Вместе с Константином Александровичем Иславиным он заехал в подмосковное имение Глебово—Стрешнево, где жила Любовь Александровна, Любочка, вышедшая замуж за придворного доктора Андрея Евстафьевича Берса — сестра Константина Александровича. Простой, здоровый и добропорядочный уклад семьи Берсов, где Толстой впервые обратил внимание на свою будущую жену, понравился Толстому и он записал в своем дневнике:
«Дети нам прислуживали, что за милые, веселые девочки».
Но мысли Толстого были уже в Ясной Поляне, куда он торопился, чтобы завершить то дело, которое больше всего его интересовало в это время. По приезде в деревню, он, не откладывая ни одного дня, немедленно собрал сходку крестьян для объявления им о своем решении — проведении проекта своего в жизнь.

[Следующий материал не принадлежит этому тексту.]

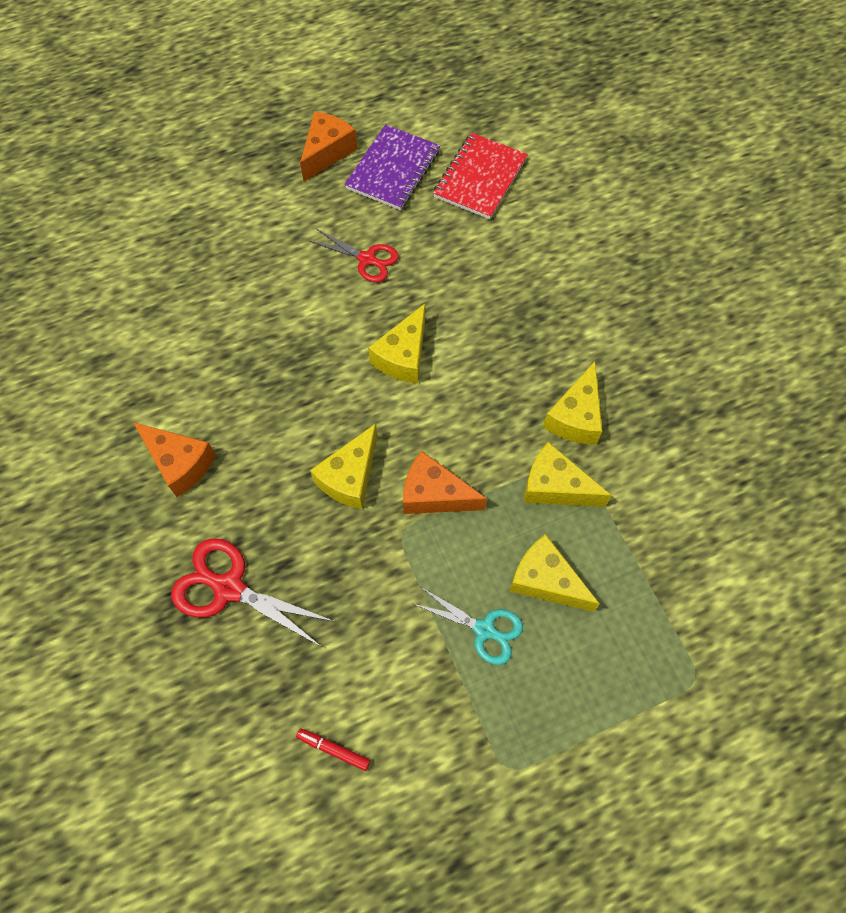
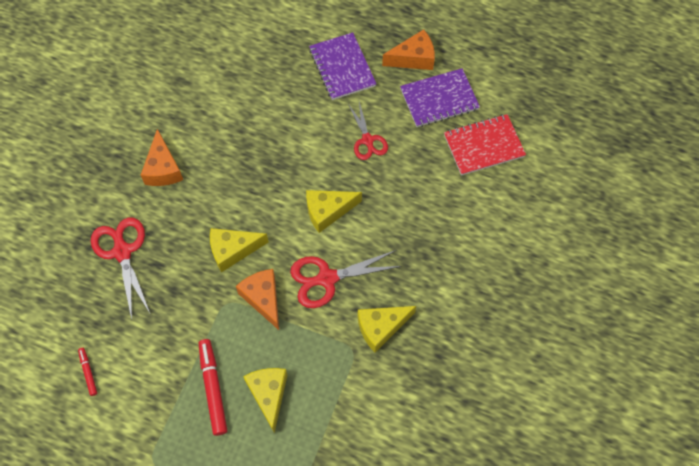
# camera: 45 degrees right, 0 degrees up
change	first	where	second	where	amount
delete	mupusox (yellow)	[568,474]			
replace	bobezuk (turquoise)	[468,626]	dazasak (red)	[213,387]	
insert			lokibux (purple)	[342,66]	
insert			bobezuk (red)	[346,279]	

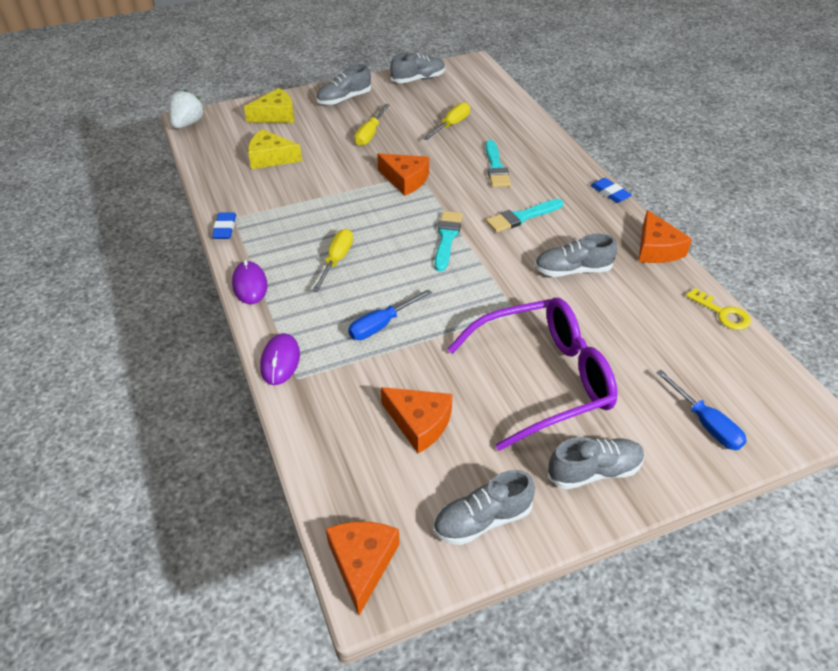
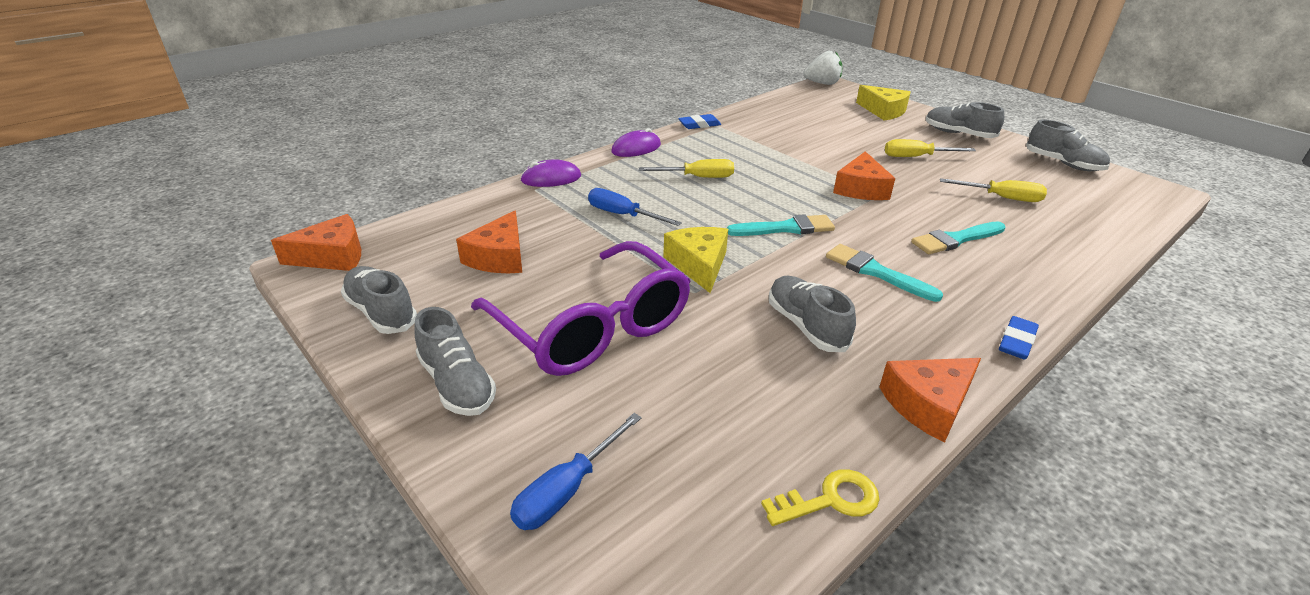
# camera: 70 degrees right, 10 degrees down
change	first	where	second	where	amount
move	mupusox (yellow)	[275,149]		[695,260]	
rotate	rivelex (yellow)	[718,309]		[820,497]	135 degrees counterclockwise

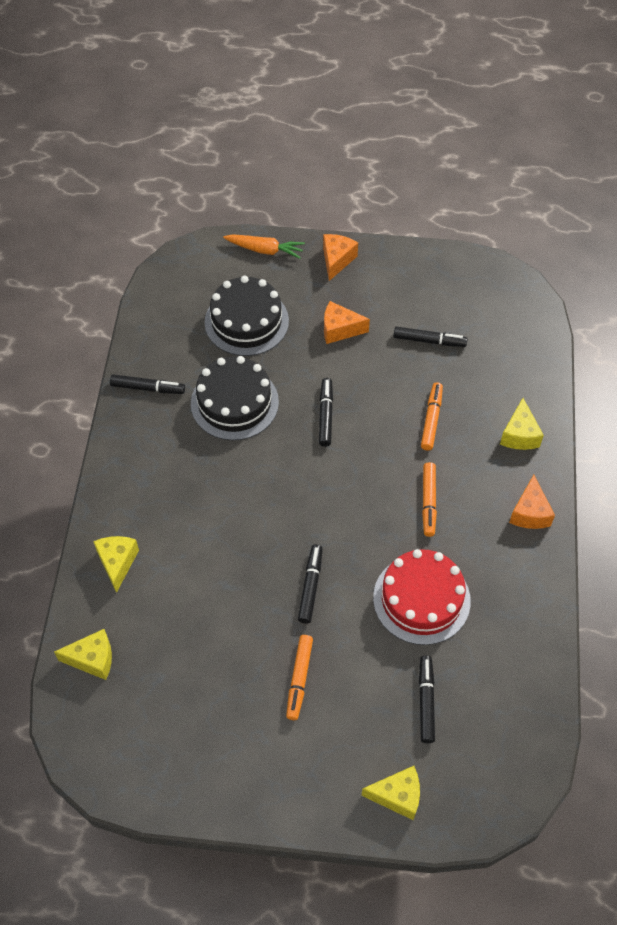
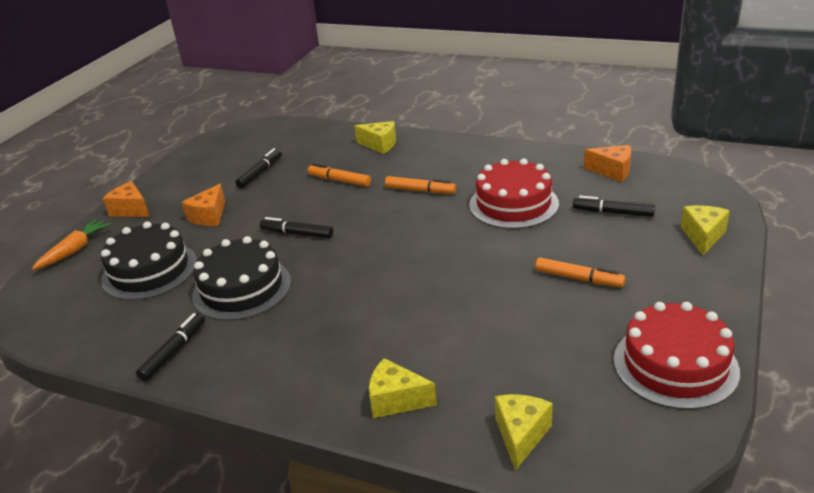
# camera: 70 degrees left, 25 degrees down
change	first	where	second	where	amount
move	mupusox (orange)	[532,502]		[607,163]	
delete	dazasak (black)	[310,584]			
insert			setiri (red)	[677,356]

«Был на сходке, — записал он в дневнике от 28 мая. — Дело идет хорошо. Мужики радостно понимают. И видят во мне афериста, потому верят». Единственно, с кем он мог поговорить о волнующем его вопросе, была тетенька Татьяна Александровна, но она не разделяла восторгов своего любимого Левочки и не сочувствовала его либеральным идеям. Самое ужасное было то, что сами мужики приняли благородный порыв своего барина тупо–равнодушно и не поверили ему. Не поверили именно потому, что видели в помещиках аферистов, которые из выгоды держат их в рабстве и если теперь и шли на какие–то уступки, то только потому, что где–то была скрыта их собственная в этом выгода, в которой они по «темноте своей», не умели разобраться. Им и в голову не могло придти, что у помещика могло быть какое–либо другое побуждение, кроме выгоды, и что их молодой барин хотел им помочь, сделать им добро, дав им свободу.
3 июня Толстой написал в своем дневнике: «Вечером сходки не было. Но узнал от Василья, что мужики подозревают обман, что в коронацию всем будет свобода, а я хочу их связать контрактом».
Но он упорно продолжал беседовать с мужиками, убеждая их принять свободу, а они упорно и тупо стояли на своем, боясь обмана.
«Не хотят свободу», — записал Толстой 4 июня в своем дневнике. «Вечером беседовал с некоторыми мужиками, и их упорство доводило меня до злобы, которую я с трудом мог удерживать».
«Два сильных человека связаны острой цепью, — пишет он 9 июня, — обоим больно, как кто зашевелится, и как один зашевелится, невольно режет другого, и обоим простора нет работать».
Крестьяне ждали «свободы» от «царя–батюшки», шел слух, что и землю помещичью крестьяне получат даром, а граф требовал за нее небольшого выкупа.
Так кончилась эта вторая попытка Толстого подойти ближе к крестьянам.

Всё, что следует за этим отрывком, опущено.